Adoptive cell transfer — a type of immunotherapy when a patient’s own T-cells are harvested, genetically modified, and expanded in the lab — is much more efficient in melanoma if researchers make a simple change in growth conditions by adding an antioxidant before immune cells are injected back into the patients, according to researchers at the Medical University of South Carolina (MUSC).
The study, “Efficacy of Adoptive T-cell Therapy Is Improved by Treatment with the Antioxidant N-Acetyl Cysteine, Which Limits Activation-Induced T-cell Death,” was published in the journal Cancer Research.

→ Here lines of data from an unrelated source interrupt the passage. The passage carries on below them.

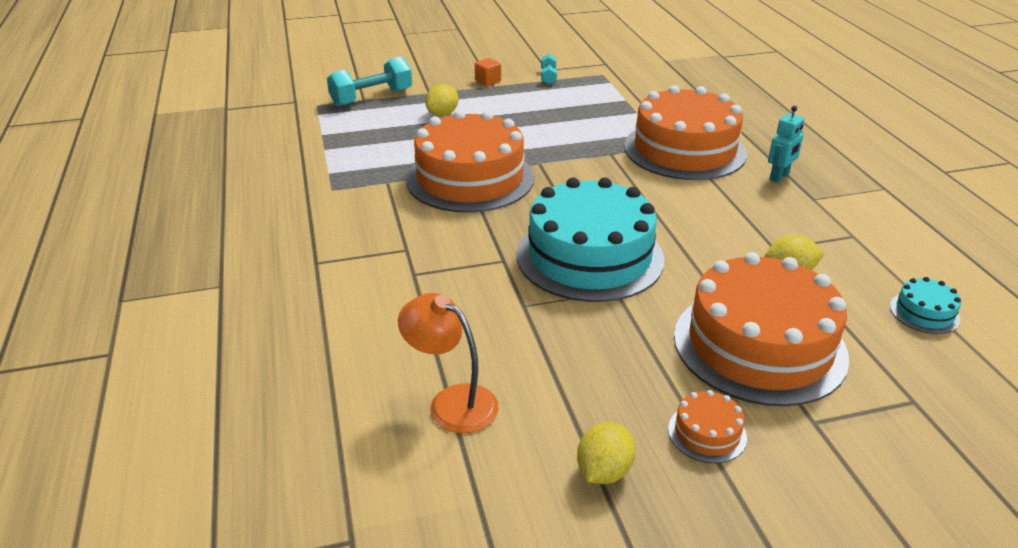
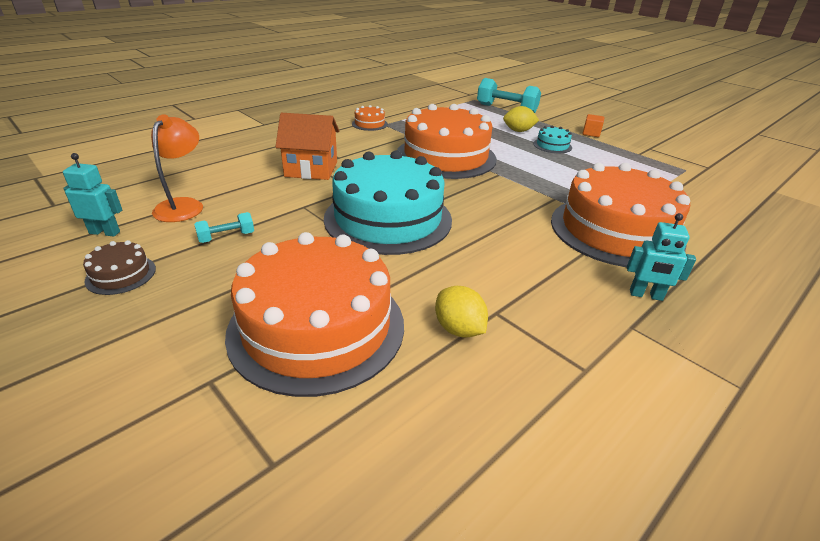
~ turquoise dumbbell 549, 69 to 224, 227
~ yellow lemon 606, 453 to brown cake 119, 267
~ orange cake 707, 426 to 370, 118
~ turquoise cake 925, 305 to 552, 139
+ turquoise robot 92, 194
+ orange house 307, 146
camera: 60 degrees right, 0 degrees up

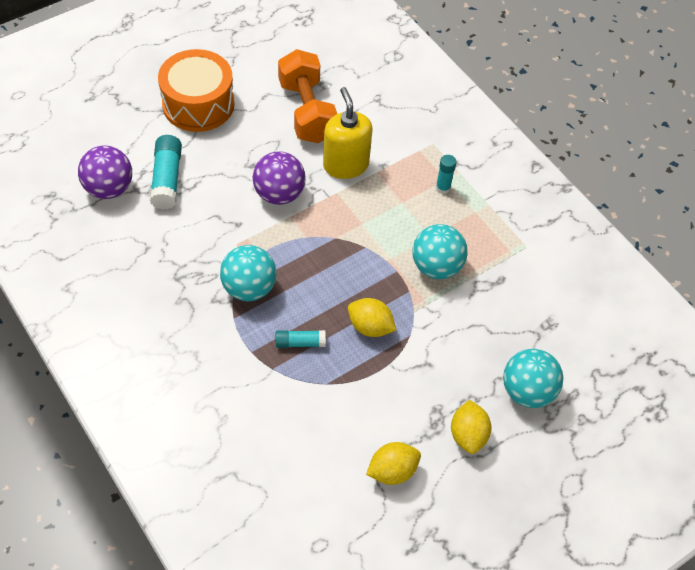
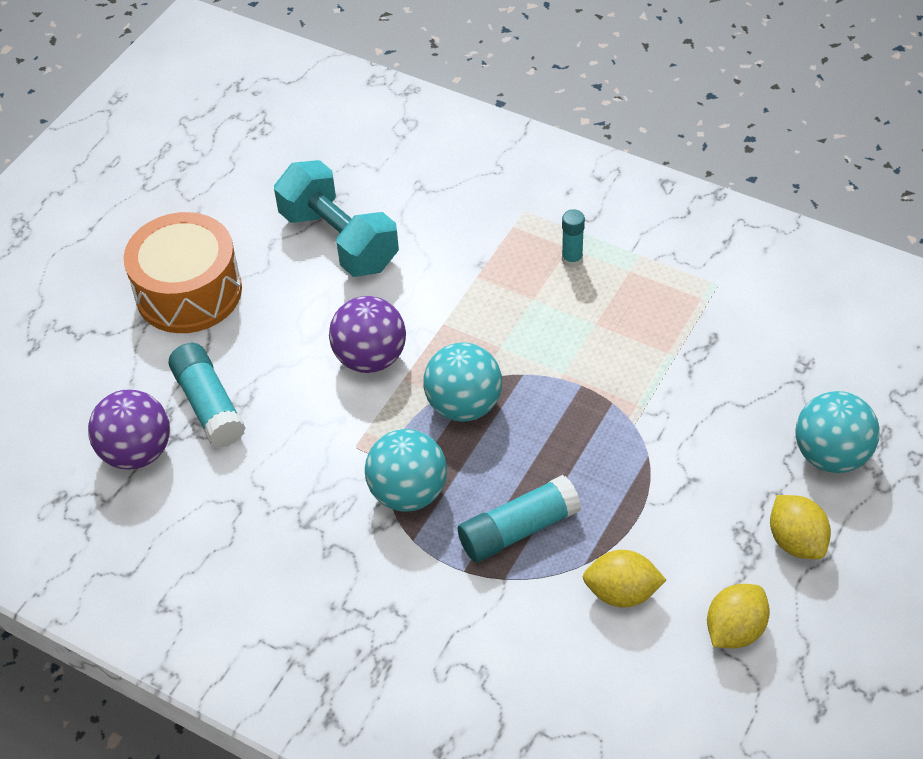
~ turquoise glue stick 301, 339 = 519, 518 x1.68
~ orange dumbbell 307, 96 to turquoise dumbbell 336, 218
- yellow soap dispenser 348, 133
~ yellow lemon 372, 317 to 624, 579
~ turquoise ball 440, 251 to 462, 382
camera: 20 degrees left, 5 degrees down

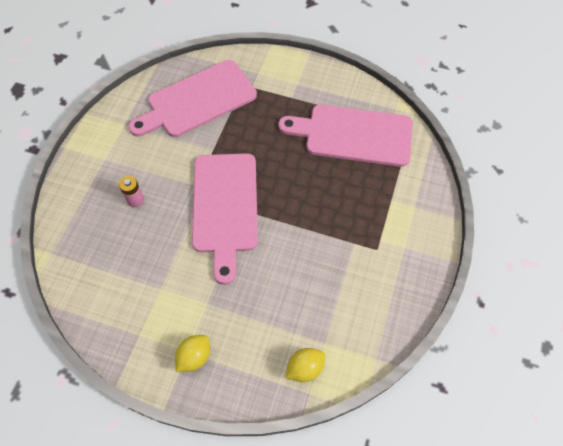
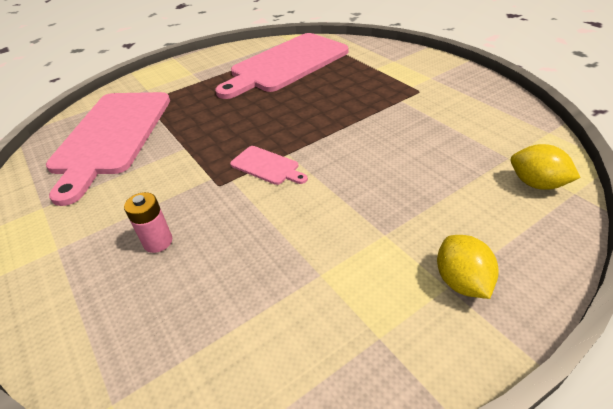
~ pink cutting board 225, 219 = 269, 165 x0.41
~ yellow lemon 305, 365 = 545, 167 60 degrees counterclockwise
camera: 50 degrees left, 20 degrees down

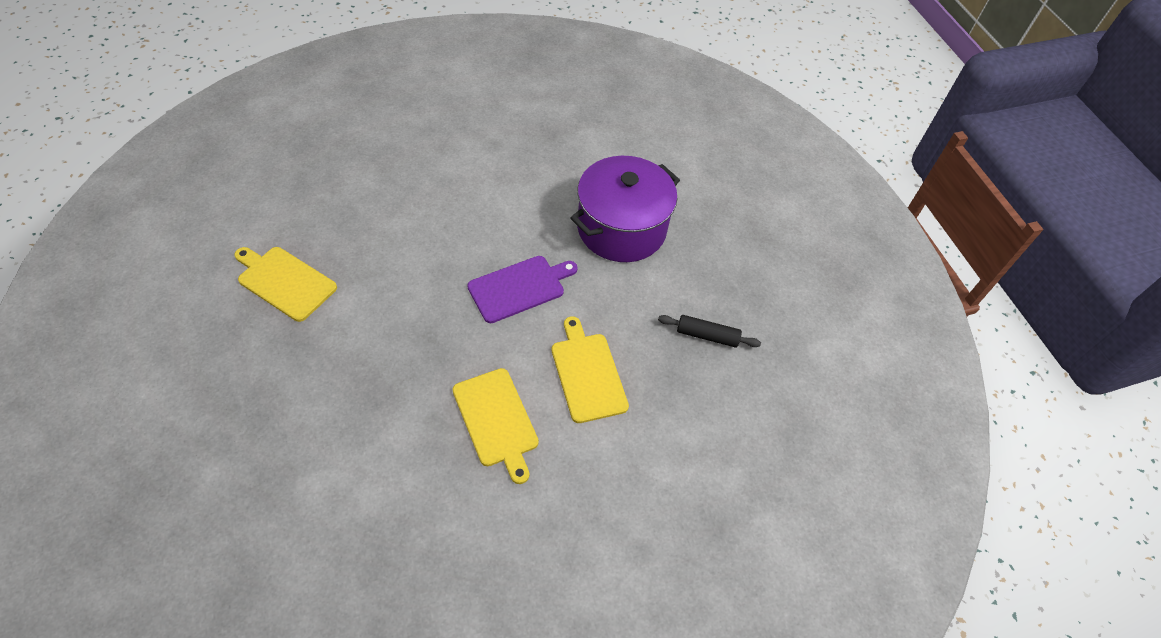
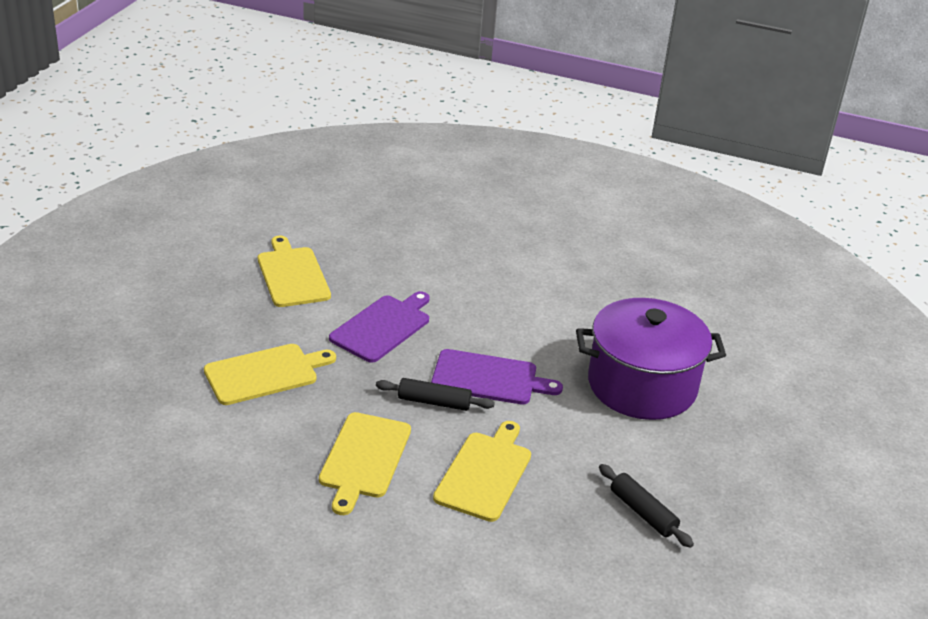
+ yellow cutting board 270, 374
+ purple cutting board 379, 327
+ black rolling pin 435, 394
camera: 40 degrees right, 20 degrees down

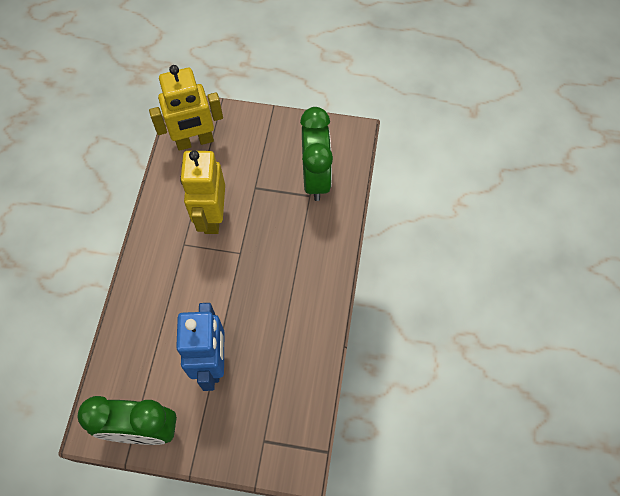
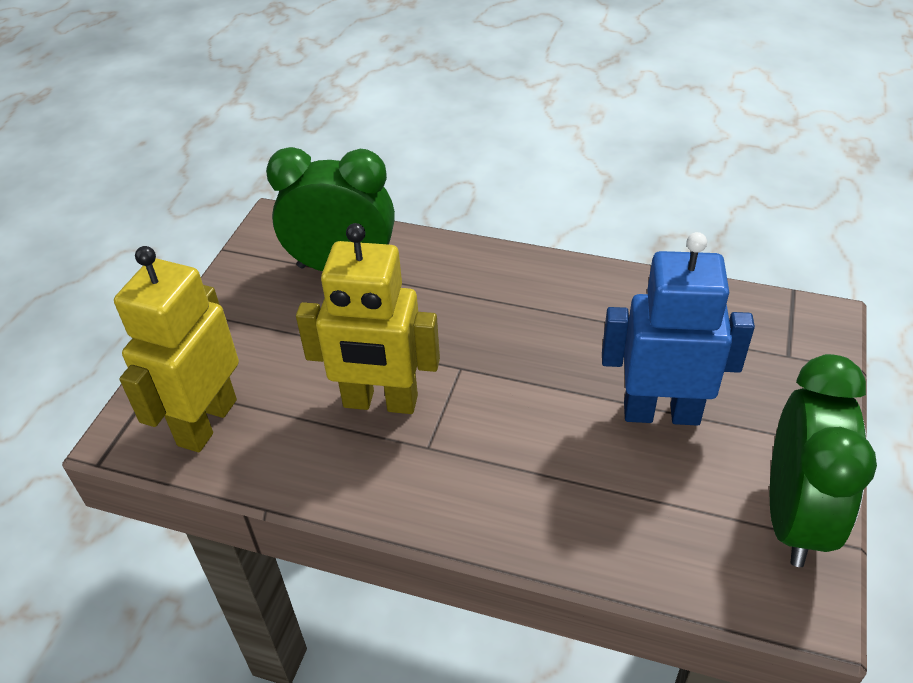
~ yellow robot 186, 108 = 176, 349 150 degrees counterclockwise
camera: 80 degrees left, 20 degrees down

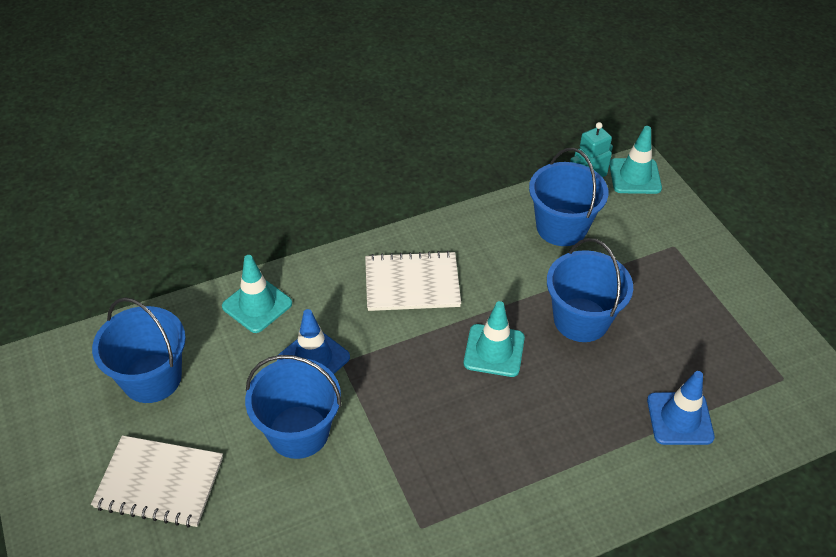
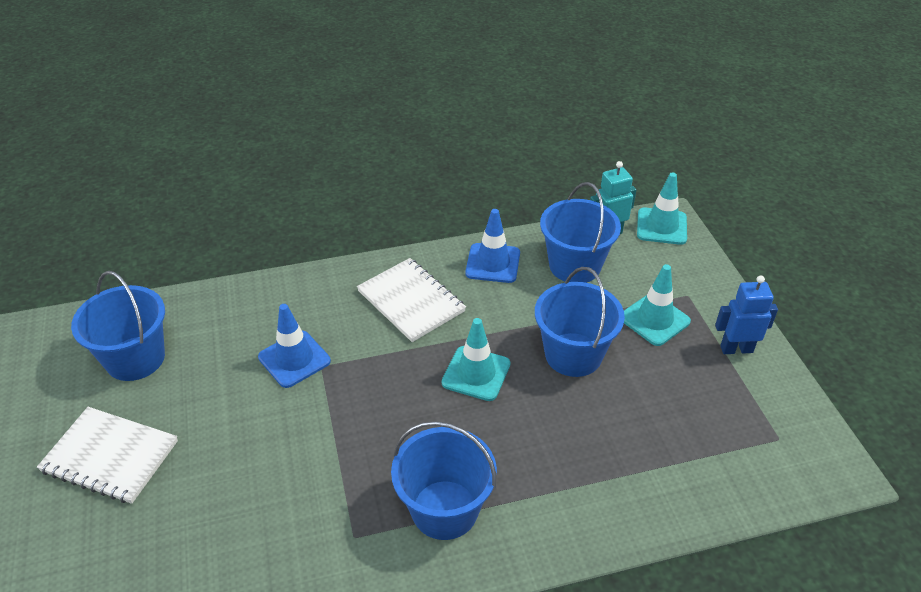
~ turquoise traffic cone 257, 294 to 657, 305
~ blue bucket 293, 407 to 444, 480
~ white notebook 413, 281 = 411, 300 45 degrees clockwise
~ blue traffic cone 681, 408 to 492, 246
+ blue robot 746, 314
camera: 10 degrees right, 5 degrees down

Because the compound is already in use, the research team believes the findings can be immediately implemented in studies using adoptive cell transfer in humans and that the procedure may reduce the high variability in effectiveness among treated patients.
Although adoptive cell transfer made headlines in the past for positive results in advanced melanoma, the method is far from optimal.
Previous studies showed that better responses to treatment were associated with increased persistence of the cells. But when cells are rapidly expanded, they become more vulnerable to what researchers call “activation-induced cell death” which prompted the MUSC team to deduce that activation-induced cell death prevented effective treatment.
Researchers found that as the cells became activated, a molecular chain of events unfolded that damaged the cell’s DNA. The damage is often caused by reactive oxygen species (ROS), so the team simply added the antioxidant N-Acetyl Cysteine (NAC) to the dish where the cells were growing — which lowered the levels of ROS and reduced the activation of two markers signaling DNA damage. Clearly, the NAC largely prevented activation-induced cell death.
When transferring the cells to mice with cancer, they found that about 40% of the T-cells grown in NAC entered the tumor. Only 1.5% of T-cells grown according to a standard protocol found their way to the tumor.
The huge difference took researchers by surprise.
“Given the harsh environment T-cells encounter within tumors, we did not expect that the number of NAC-cultured T-cells would be 33-fold [times] higher than T-cells not cultured in NAC,” Christina Voelkel-Johnson, PhD, an associate professor of microbiology and immunology at MUSC’s Hollings Cancer Center and the senior author of the study, said in a news release.
This difference was also mirrored in the treatment effect, with NAC T-cells blocking tumor growth significantly more than standard T-cells. Future clinical trials will be needed to evaluate whether the change is beneficial for patients.
“Now we are looking at studies to help us understand exactly how NAC changes the phenotype of T-cells,” Voelkel-Johnson said. “How does it make these cells survive? How is trafficking to tumors improved? There may be benefits to culturing T-cells in NAC aside from generating activation-induced cell death resistance that we haven’t yet recognized.”